I got the call today that the cremains of my beloved dog were ready for pickup.

I wasn’t ready.

When I prepared her for the trip to the morgue Saturday, I wrapped her in my fluffy pink robe.

It was the closest thing to sending me with her.

I didn’t want the robe back – in fact I think I said burn it.

I don’t remember. It was a terrible weekend.

I pulled up to the vet and parked in the bereavement spot.

The first thing I saw was that pink robe, and I wanted to retch. My memories of wrapping it around her when she passed are raw, and gripped me.
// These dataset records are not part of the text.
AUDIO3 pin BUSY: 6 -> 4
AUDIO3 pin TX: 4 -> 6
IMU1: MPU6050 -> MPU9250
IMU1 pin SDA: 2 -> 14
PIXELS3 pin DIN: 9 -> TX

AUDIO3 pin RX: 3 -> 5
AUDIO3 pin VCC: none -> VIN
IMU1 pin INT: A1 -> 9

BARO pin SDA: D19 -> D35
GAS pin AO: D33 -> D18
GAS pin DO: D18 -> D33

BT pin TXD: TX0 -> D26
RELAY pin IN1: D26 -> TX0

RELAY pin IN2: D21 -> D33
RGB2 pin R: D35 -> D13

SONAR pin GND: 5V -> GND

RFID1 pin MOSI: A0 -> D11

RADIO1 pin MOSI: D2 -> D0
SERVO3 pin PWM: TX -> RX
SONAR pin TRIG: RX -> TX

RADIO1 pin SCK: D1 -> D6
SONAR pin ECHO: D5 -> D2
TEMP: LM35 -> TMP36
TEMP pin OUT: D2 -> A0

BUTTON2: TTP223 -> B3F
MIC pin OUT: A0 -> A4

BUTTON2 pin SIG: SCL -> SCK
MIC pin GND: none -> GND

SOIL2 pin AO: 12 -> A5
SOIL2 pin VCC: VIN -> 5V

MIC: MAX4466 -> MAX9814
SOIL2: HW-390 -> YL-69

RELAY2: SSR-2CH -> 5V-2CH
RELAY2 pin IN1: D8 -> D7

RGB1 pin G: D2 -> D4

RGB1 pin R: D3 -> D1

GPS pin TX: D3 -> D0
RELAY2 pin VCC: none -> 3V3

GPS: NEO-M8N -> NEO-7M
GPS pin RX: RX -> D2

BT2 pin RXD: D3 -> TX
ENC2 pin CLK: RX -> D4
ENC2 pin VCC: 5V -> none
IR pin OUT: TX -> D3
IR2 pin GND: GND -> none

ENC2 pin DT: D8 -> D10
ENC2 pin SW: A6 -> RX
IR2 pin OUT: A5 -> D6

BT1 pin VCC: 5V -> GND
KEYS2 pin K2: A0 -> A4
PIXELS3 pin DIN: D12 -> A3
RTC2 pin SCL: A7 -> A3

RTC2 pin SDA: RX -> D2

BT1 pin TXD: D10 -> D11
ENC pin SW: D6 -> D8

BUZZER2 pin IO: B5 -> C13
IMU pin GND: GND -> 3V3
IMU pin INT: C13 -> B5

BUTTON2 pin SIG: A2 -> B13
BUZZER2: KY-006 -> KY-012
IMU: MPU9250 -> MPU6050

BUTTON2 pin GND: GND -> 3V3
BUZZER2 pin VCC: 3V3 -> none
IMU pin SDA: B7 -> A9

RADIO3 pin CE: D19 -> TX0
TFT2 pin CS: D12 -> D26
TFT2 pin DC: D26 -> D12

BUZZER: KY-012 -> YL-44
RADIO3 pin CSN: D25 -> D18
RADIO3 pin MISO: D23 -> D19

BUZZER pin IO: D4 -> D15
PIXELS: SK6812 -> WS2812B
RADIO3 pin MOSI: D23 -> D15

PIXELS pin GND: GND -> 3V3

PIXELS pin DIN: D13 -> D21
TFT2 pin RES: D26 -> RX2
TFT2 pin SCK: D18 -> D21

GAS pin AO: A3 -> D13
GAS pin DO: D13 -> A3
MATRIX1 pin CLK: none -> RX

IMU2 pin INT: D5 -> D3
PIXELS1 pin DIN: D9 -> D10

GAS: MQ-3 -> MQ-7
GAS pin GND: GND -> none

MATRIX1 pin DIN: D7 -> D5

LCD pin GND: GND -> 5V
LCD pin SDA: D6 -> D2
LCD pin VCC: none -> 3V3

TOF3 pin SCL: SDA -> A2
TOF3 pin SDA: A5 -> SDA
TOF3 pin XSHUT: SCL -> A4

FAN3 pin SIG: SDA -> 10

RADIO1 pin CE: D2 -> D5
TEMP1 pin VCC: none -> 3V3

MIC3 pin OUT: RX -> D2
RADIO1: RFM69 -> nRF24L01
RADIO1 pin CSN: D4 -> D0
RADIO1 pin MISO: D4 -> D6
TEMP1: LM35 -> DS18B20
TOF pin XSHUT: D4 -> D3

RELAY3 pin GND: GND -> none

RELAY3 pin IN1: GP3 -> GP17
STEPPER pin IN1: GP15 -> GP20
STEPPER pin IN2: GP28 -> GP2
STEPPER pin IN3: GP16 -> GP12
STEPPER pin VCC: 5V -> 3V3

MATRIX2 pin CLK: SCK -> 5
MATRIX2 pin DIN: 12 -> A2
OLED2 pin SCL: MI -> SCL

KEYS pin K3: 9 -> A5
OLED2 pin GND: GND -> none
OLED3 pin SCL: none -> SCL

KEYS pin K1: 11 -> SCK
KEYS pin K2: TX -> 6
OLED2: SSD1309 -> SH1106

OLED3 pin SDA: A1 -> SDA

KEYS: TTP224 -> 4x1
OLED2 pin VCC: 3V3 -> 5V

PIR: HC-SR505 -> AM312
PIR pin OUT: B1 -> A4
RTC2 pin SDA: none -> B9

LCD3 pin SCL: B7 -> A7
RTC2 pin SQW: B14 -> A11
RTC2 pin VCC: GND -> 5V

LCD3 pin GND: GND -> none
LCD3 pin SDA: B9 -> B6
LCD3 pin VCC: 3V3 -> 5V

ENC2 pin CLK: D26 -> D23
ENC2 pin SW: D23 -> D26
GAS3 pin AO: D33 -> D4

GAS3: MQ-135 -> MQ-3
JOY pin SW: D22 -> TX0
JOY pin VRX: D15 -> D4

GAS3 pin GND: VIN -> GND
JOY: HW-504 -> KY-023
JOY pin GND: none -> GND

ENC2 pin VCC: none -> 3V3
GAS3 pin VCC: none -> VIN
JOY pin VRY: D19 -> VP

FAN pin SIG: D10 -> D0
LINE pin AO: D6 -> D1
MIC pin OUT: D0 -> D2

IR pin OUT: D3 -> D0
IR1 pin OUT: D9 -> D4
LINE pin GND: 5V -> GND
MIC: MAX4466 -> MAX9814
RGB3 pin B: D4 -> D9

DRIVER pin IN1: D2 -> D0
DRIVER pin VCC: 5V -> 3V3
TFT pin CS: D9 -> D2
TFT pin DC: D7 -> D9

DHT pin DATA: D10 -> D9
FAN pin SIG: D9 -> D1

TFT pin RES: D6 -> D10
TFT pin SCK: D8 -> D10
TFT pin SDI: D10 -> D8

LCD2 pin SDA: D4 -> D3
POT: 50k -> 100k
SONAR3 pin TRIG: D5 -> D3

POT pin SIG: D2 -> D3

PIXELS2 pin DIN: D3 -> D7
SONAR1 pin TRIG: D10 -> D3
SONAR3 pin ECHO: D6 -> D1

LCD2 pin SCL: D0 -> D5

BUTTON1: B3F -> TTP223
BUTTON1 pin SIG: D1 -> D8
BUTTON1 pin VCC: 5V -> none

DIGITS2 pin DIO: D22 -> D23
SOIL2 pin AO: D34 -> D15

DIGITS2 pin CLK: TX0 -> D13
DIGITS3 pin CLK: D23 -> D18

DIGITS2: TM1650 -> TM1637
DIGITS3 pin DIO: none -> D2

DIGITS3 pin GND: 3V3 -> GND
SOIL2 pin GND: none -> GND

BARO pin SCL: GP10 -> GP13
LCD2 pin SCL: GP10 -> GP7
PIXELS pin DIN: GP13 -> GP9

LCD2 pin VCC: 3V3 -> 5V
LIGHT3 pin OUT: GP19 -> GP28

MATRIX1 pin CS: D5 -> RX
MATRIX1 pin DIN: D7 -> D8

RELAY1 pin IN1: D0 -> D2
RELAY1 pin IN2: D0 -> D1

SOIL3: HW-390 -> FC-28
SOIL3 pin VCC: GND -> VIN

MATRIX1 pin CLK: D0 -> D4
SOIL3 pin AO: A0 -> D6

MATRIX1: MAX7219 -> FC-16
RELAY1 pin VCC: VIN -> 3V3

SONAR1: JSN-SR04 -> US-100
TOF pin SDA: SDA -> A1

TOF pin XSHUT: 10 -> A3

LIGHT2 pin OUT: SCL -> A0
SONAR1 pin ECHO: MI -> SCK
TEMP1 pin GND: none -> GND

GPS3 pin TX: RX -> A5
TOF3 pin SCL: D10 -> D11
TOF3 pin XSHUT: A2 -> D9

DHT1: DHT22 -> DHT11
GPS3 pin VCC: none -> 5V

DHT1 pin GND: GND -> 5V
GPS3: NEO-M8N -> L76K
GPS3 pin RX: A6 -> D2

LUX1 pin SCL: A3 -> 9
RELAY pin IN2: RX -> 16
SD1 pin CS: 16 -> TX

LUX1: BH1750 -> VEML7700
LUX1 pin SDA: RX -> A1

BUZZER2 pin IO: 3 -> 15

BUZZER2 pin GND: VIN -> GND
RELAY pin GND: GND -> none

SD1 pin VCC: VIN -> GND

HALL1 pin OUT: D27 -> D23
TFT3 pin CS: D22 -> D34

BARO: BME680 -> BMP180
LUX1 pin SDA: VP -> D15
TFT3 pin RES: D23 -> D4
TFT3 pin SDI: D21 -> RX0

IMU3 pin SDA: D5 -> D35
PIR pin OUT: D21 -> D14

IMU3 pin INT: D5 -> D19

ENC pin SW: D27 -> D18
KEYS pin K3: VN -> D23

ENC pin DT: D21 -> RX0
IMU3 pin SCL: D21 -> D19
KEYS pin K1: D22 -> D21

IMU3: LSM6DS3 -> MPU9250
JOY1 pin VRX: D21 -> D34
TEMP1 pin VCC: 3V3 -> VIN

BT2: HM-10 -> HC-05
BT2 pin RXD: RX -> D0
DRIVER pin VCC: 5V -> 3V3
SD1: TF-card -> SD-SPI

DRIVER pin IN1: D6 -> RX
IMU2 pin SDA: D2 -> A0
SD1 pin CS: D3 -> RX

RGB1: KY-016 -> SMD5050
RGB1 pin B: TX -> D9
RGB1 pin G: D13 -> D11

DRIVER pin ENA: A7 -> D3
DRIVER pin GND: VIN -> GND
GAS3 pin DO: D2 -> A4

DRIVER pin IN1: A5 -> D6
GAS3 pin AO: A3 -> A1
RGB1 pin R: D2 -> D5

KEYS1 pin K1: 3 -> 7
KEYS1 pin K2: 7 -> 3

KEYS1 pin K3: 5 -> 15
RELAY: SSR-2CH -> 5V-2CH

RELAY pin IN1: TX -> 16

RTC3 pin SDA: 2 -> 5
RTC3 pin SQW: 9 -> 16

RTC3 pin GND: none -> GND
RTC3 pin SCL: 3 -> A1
I knew Mitzi was here and it was time for this to come full circle.

The dear vet tech that picked her up from my house was there, and she got the bag with Mitzi’s paw print and the rosewood box that is her body’s earthly resting place.

Wrapped in a blue velvet bag, I untied the strings and pulled the box out.

I sat the box on my lap and drove home with my hand on the top.

I’m so glad I chose the rosewood box – it is carved with flowers, leaning up, a nature scene – and Mitzi loved being outside.

I’m a texture girl, and the divots and edges brought me comfort as I drove home, tears rolling down my face in a continual stream.

I’ve told my family that when I’m buried, I want my dog to be buried with me.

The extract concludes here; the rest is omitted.